While going through my drafts folder, I came across this post, which I wrote almost three years ago to the date, just after leaving India. Can’t wait to see what my 2012 update looks like…
“If it hasn’t been obvious from all my posts about them, let me say that I LOVE TRAINS! Something about the idea of train travel just fascinates me and I have completely romanticized the idea in my head. This works out well in India, where train travel is the easiest way to go.
Carrie and I always travel in sleeper class, which is one step above general class where you have no assigned seats and passengers often are hanging out the doors due to overcrowding. Sleeper class holds 72 people with reservations in one of 8 – 9 different types of berths (aka, seat positions).

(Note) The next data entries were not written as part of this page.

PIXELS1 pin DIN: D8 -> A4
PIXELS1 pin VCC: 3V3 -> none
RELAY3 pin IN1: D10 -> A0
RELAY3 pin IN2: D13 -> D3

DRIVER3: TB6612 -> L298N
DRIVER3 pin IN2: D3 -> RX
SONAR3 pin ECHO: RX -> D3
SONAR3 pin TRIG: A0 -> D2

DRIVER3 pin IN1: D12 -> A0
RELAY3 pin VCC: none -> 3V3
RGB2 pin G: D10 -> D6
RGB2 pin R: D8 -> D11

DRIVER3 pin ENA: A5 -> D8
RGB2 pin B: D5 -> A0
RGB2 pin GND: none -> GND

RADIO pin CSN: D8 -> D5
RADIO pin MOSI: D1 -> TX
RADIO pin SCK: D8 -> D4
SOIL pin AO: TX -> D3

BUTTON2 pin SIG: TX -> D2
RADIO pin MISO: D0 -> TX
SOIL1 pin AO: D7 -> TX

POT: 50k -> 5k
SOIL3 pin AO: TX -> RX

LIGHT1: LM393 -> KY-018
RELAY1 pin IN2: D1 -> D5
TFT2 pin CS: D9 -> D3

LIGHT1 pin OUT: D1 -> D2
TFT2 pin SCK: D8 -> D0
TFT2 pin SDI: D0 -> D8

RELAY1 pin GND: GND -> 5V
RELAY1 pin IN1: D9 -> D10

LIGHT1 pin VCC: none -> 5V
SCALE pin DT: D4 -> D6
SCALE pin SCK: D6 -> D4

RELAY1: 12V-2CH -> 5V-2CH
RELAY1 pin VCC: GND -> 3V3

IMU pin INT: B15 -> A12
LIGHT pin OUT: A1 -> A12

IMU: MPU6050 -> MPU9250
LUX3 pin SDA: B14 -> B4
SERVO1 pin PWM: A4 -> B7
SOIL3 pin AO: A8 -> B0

As you can see from the photo to the right, in each section there are opposite rows of three beds. The top one is always out for sleeping or resting and the bottom one is used for all people in that row to sit on during the day. The middle berth folds up at night and if it is out and people are still sitting below it is impossible to sit all the way up. There is also a set of 2 – 3 berths on the aisle across from each row of normal berths. In total, there are 9 rows per train car.
For those wishing a bit more comfort, the next class levels each cost a doubling amount of rupees and give you things like AC, blankets and pillows and less people crammed into your car. However, according to those who use them, the AC gets freezing at night and you have no choice about what time you go to bed as the staff comes around and turns the beds down at 9pm and back up at 6am. If you wondered, we have never gone higher than sleeper.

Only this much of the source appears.